Когда Льюис заходил в гости на Нортмур-Роуд, дети были ему рады: он никогда не обращался с ними свысока и приносил им книжки Э. Несбит, которые они обожали. Однако с Эдит Льюис держался застенчиво и неловко. А потому она не могла понять, чего приятного находит Рональд в его обществе, и немного ревновала. Находились и другие проблемы. В детстве у Эдит не было нормального дома, и потому она не знала, как следует вести хозяйство. Неудивительно, что она скрывала неуверенность под маской властности и цеплялась к мелочам: требовала, чтобы за стол все садились минута в минуту, чтобы дети съедали все до крошки, чтобы прислуга выполняла свои обязанности без сучка без задоринки. А между тем она нередко чувствовала себя очень одинокой. Когда Рональд отсутствовал или сидел в кабинете, ей часто и поговорить бывало не с кем, кроме детей и слуг. С годами оксфордское общество стало менее чопорным; однако Эдит все равно побаивалась его и почти не общалась с семьями других донов - пожалуй, единственной ее подругой была жена Чарльза Ренна, Агнесса. Кроме того, Эдит страдала головными болями, из-за которых порой сутками не могла встать с постели.

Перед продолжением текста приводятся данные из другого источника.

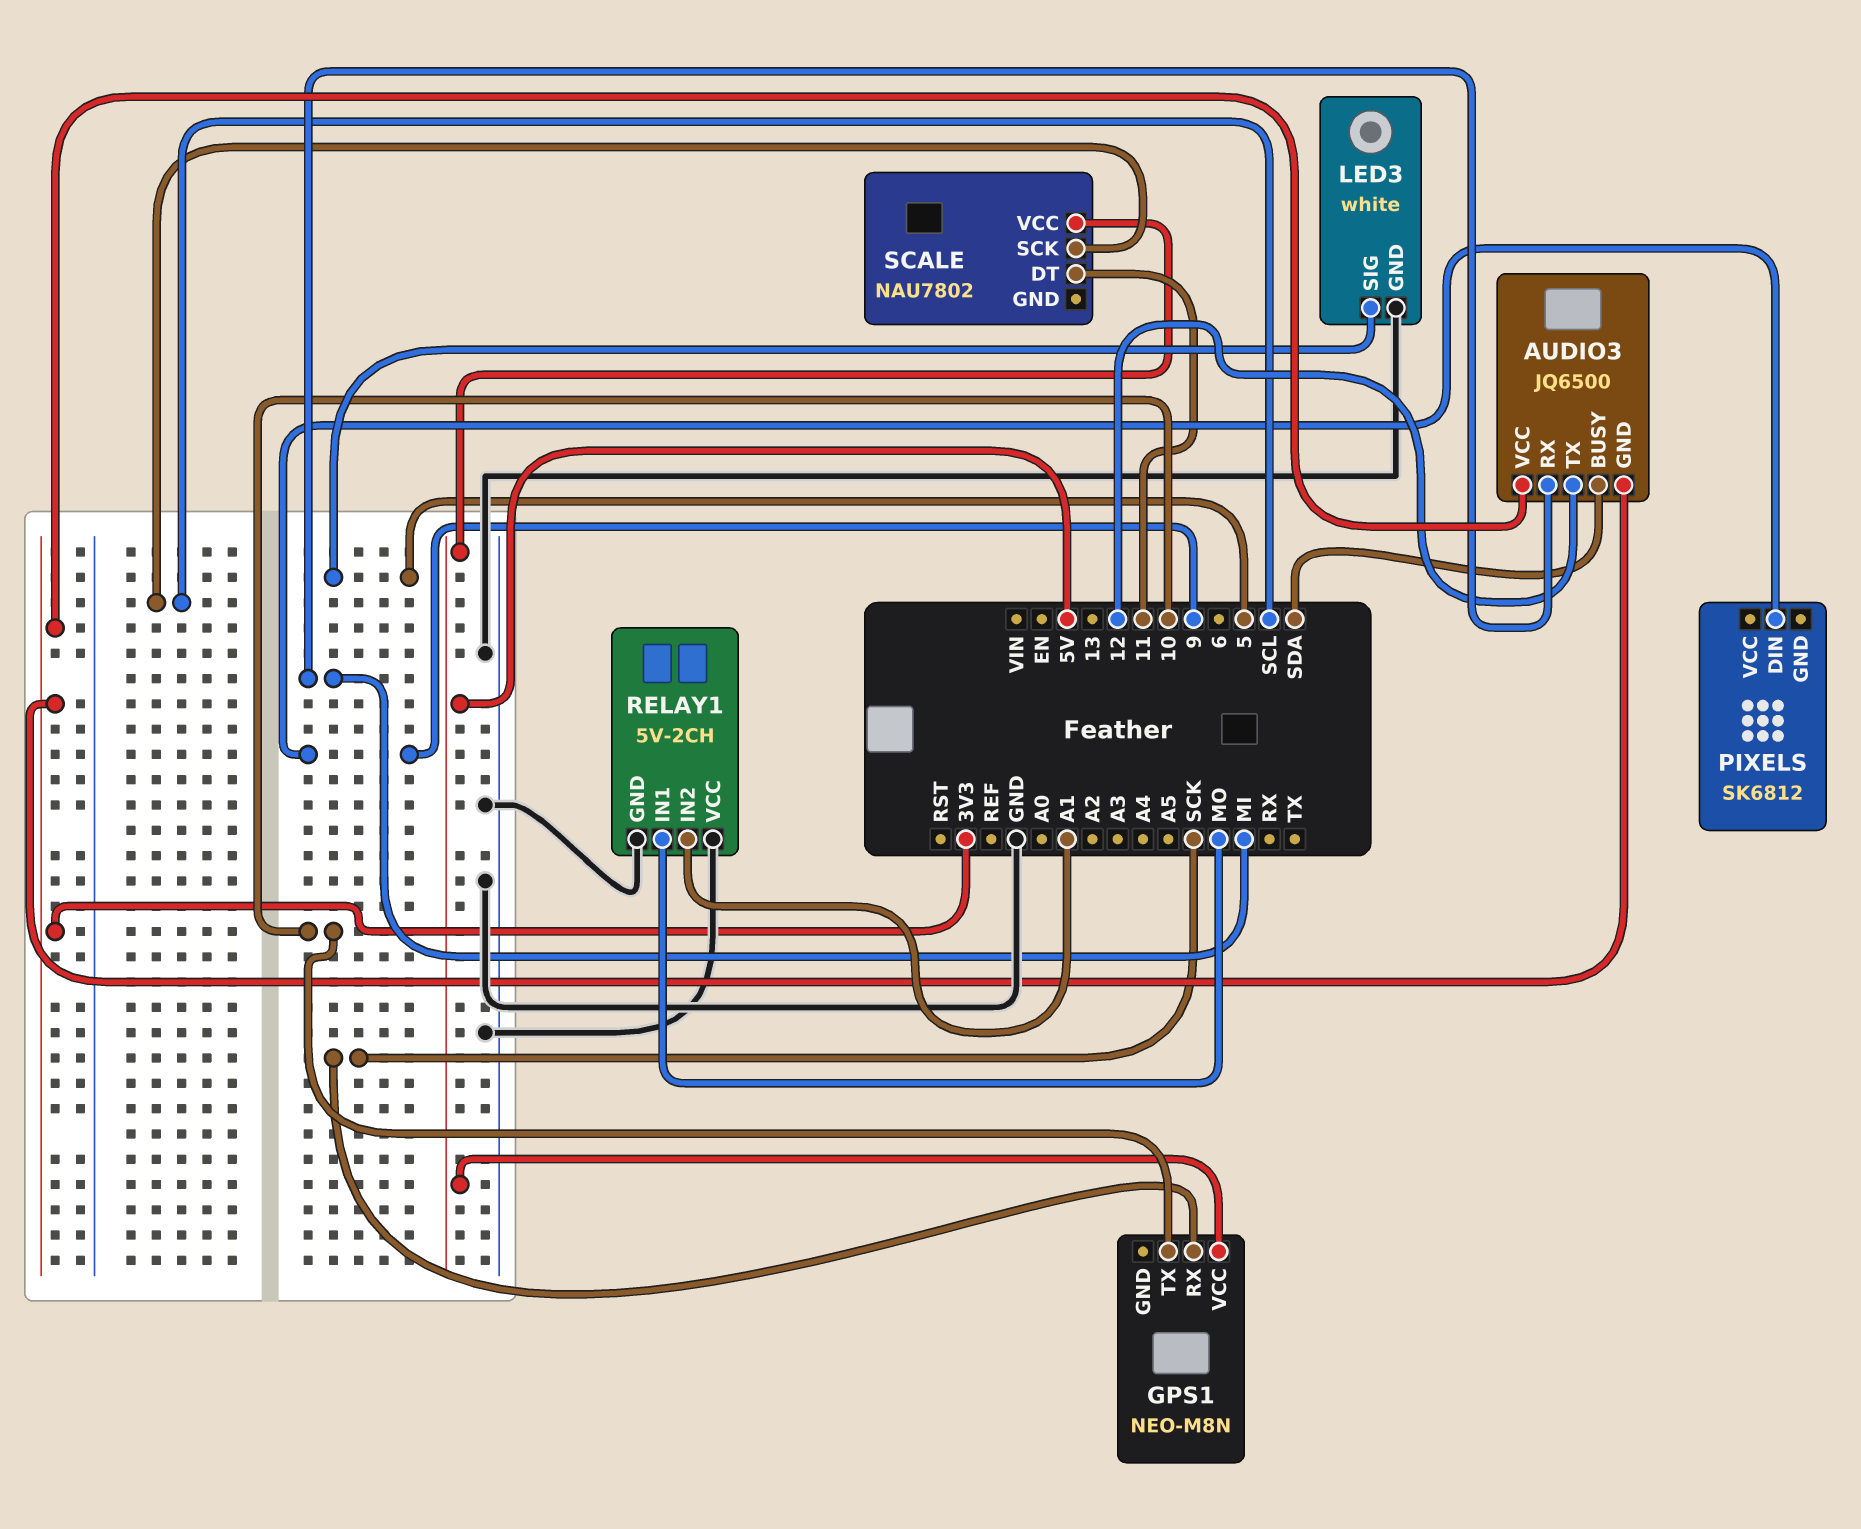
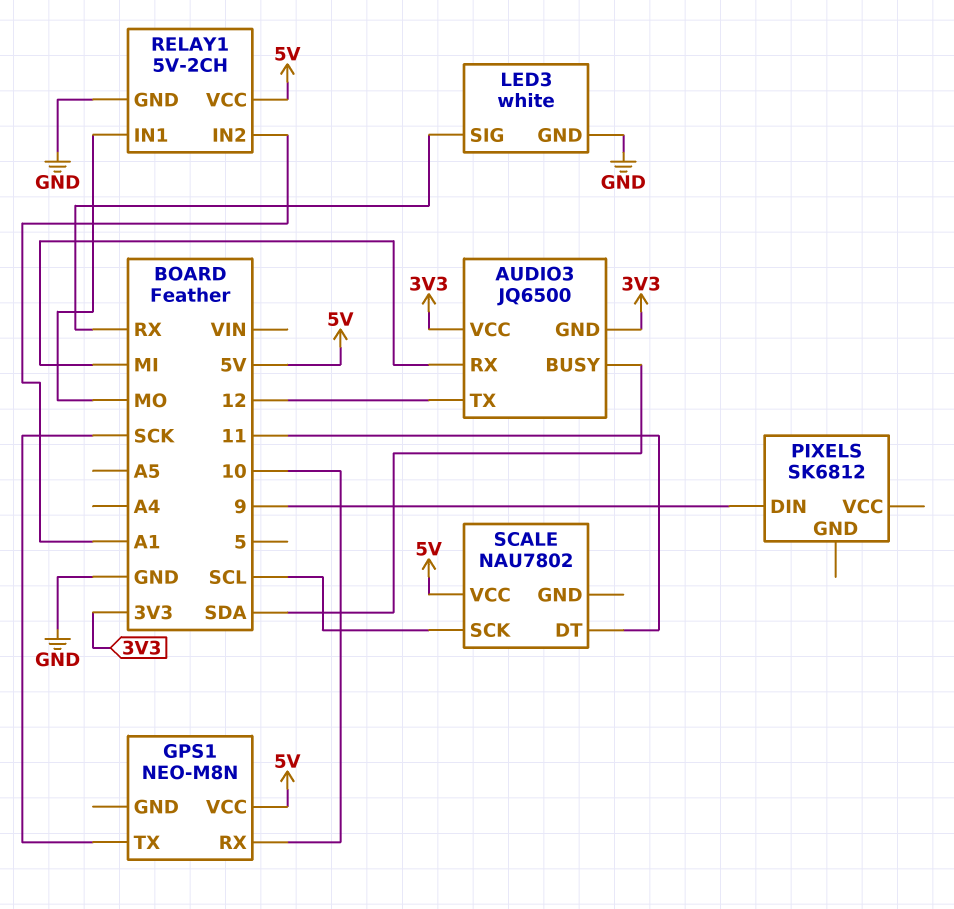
GPS1 pin RX: SCK -> 10
GPS1 pin TX: 10 -> SCK
LED3 pin SIG: 5 -> RX
RELAY1 pin VCC: GND -> 5V

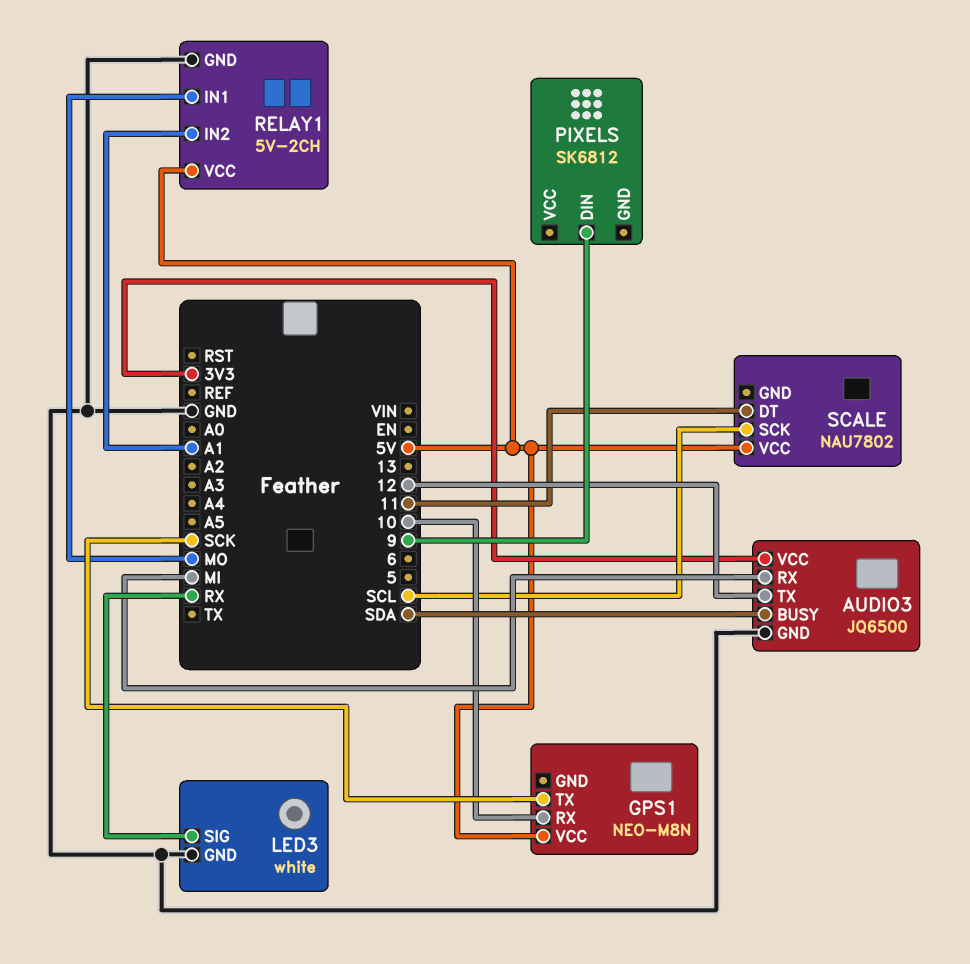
AUDIO3 pin GND: 3V3 -> GND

Рональд быстро обнаружил, что Эдит в Оксфорде плохо и что она недолюбливает его друзей. Он понимал, что его потребность в мужской дружбе временами мешает семейной жизни. Но он считал это одним из печальных свойств падшего мира, в целом придерживался мнения, что мужчина должен иметь право на свои, мужские радости, и готов был отстаивать это право. Сыну, задумавшему жениться, он писал: "Есть много вещей, которые мужчина считает своим законным достоянием, несмотря на то что из-за них вспыхивают скандалы. Лгать о них своей жене или возлюбленной нельзя ни в коем случае! Либо отказаться от них, либо, если оно того стоит, - настоять на своем. Такие вопросы могут возникать очень часто: кружка пива или трубка, привычка не отвечать на письма, новый друг, и т. д., и т. п. Если требования противоположной стороны действительно неразумны (а такое бывает, даже между самыми страстными влюбленными или тепло любящими друг друга супругами), лучше сразу прямо сказать "нет" и пойти на скандал, чем действовать втихомолку".

Еще одну проблему представляло собой отношение Эдит к католичеству. Прежде чем они поженились, Рональд убедил ее оставить англиканскую церковь и стать католичкой; и тогда ее это несколько огорчило. В последующие годы Эдит почти перестала ходить к мессе. На втором десятилетии брака ее нелюбовь к католичеству усилилась, и к 1925 году, когда семья вернулась в Оксфорд, Эдит уже с неодобрением относилась к тому, что Рональд водит в церковь детей. Отчасти ее неприязнь была следствием сурового, почти средневекового требования Рональда исповедоваться как можно чаще; а Эдит всегда терпеть не могла каяться в своих грехах священнику. Кроме того, Толкин не мог обсудить с нею ее чувства рационально, с той же отчетливой сознательностью, какую он проявлял в своих богословских спорах с Льюисом: Эдит он демонстрировал только свою эмоциональную привязанность к религии, а она этого отношения не понимала. Временами ее сдерживаемое отвращение к посещению церкви прорывалось бурными вспышками гнева. Но наконец одна из таких вспышек в 1940 году завершилась настоящим примирением между нею и Рональдом. Эдит объяснила ему свои чувства и даже заявила, что хочет вернуться к исполнению обрядов. В конце концов регулярно ходить в церковь Эдит все же не стала, однако больше до конца жизни не проявляла нелюбви к католицизму, более того, начала живо интересоваться церковными делами, так что даже тем друзьям, которые сами были католиками, казалось, что она сделалась ревностной католичкой.